We (the west) can’t simply leave the world to its fate and withdraw into a
corner! We need to be engaged! Of course, once one asks why the form of this
involvement has to be brutal and illegal occupations and reckless assassinations
this false dichotomy quickly evaporates. It is not ‘isolationist’ to remove
soldiers from a dangerous area of the world which does not desire their
presence and in which they are simply a destabilizing force. Nor do such
liberals want to critique or question the assumed ‘right’ of the United States
and NATO to put soldiers anywhere they please which was not even a ‘right’
before George W. Bush simply made it one by fiat. They will accept war as a ‘grim
necessity’ which ‘cannot be escaped’ because ‘we can’t just do nothing’ before
they concede this right.
There are advantages to being old and
one of those is that you remember things from 30 years ago. There is no
underlying necessity to the U.S. (along with other western powers) having an
imperial presence in Iraq, Afghanistan, Libya and Yemen that will draw US
forces directly into conflict with regional powers that they might otherwise
have avoided and I know this because 30 years ago the US was not involved in
such a colonial project even after Desert Storm, which left Saddam Hussein in power because occupying Iraq was considered
a quagmire that would suck US and allied troops troops into more wars with
powers like Iran. In fact, most agreed that that Bush Sr. had done the smart
thing. He did of course make the mistake of leaving US bases in Saudi Arabia
which led to the transformation of the plucky, heroic 'mujahedeen' freedom
fighters into Al QAEDA. So remember when people tell you that it is ‘impossible’
NOT to occupy Iraq that this was the status quo under a REPUBLICAN president
who was motivated by nothing more than slightly more enlightened self-interest.
My radical proposal then is nothing more than the return to a previous status quo. End the
occupation; plain and simple. Bring the troops home in whatever phased manner they
are best brought home and remove ONE main source of instability and violence in
the region.
I used to think 'humanitarian interventions'
and the like were morally justified but another advantage of living so long is
seeing ideas decisively fail. All of our
great ‘interventions’ have more or less come to grief and have spread as much
or more chaos and misery as they were supposed to rectify (even on the
charitable assumption that they were anything but plunder expeditions). If you
are being empirical you have to say 'what on earth will be different this
time?" of any proposed intervention in Iran or anywhere else. Remember, the brutal reality behind 'getting
involved' is occupying and colonizing others and getting self-righteously
murderous when the colonized 'attack' us on soil we, the west, have stolen.

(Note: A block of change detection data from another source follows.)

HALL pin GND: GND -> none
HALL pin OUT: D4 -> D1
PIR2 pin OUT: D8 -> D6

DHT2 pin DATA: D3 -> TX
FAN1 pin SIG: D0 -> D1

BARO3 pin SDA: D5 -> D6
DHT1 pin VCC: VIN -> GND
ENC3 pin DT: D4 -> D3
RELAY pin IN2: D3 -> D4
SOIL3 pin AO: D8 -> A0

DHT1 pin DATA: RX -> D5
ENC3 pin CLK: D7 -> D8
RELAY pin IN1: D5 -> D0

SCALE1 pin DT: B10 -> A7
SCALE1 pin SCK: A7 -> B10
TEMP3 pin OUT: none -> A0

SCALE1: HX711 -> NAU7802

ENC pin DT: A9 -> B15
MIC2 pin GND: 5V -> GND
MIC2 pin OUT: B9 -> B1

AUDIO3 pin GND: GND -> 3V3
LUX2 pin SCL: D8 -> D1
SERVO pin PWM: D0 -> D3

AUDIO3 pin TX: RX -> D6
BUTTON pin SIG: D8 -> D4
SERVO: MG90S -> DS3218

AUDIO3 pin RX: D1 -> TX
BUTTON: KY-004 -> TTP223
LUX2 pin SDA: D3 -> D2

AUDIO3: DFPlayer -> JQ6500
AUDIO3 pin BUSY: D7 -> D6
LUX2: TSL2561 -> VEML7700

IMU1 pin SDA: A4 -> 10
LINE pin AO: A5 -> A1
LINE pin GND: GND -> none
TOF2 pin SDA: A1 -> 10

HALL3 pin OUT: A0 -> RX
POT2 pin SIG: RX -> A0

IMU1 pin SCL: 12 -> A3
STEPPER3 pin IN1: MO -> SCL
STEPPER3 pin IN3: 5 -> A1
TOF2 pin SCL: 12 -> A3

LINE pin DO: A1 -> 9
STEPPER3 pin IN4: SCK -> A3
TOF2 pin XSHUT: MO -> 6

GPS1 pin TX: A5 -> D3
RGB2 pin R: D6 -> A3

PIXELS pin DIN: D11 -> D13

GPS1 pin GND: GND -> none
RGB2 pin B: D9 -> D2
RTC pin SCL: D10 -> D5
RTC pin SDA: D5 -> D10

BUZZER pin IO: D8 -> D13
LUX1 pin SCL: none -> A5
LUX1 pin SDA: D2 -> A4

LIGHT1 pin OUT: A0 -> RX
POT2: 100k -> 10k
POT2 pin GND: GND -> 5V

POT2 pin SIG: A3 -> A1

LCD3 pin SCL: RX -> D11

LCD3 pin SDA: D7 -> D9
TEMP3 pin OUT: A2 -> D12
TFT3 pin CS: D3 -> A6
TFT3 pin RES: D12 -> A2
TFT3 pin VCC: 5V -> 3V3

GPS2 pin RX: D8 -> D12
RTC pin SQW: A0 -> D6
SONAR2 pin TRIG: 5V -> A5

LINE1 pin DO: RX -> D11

The next time around nothing will change. The same people will repeat the exact
same mistakes and tell the exact same falsehoods and more blood and more
treasure will be spent to achieve not very much of anything. And of course, as
always, to redeem the noble sacrifices of our troops there will be more
interventions against even bigger targets like China and Russia. Who then is living in the real world and who is
living in a constructed fantasy where the same mistakes can be made over and over
with a magically different result expected each time?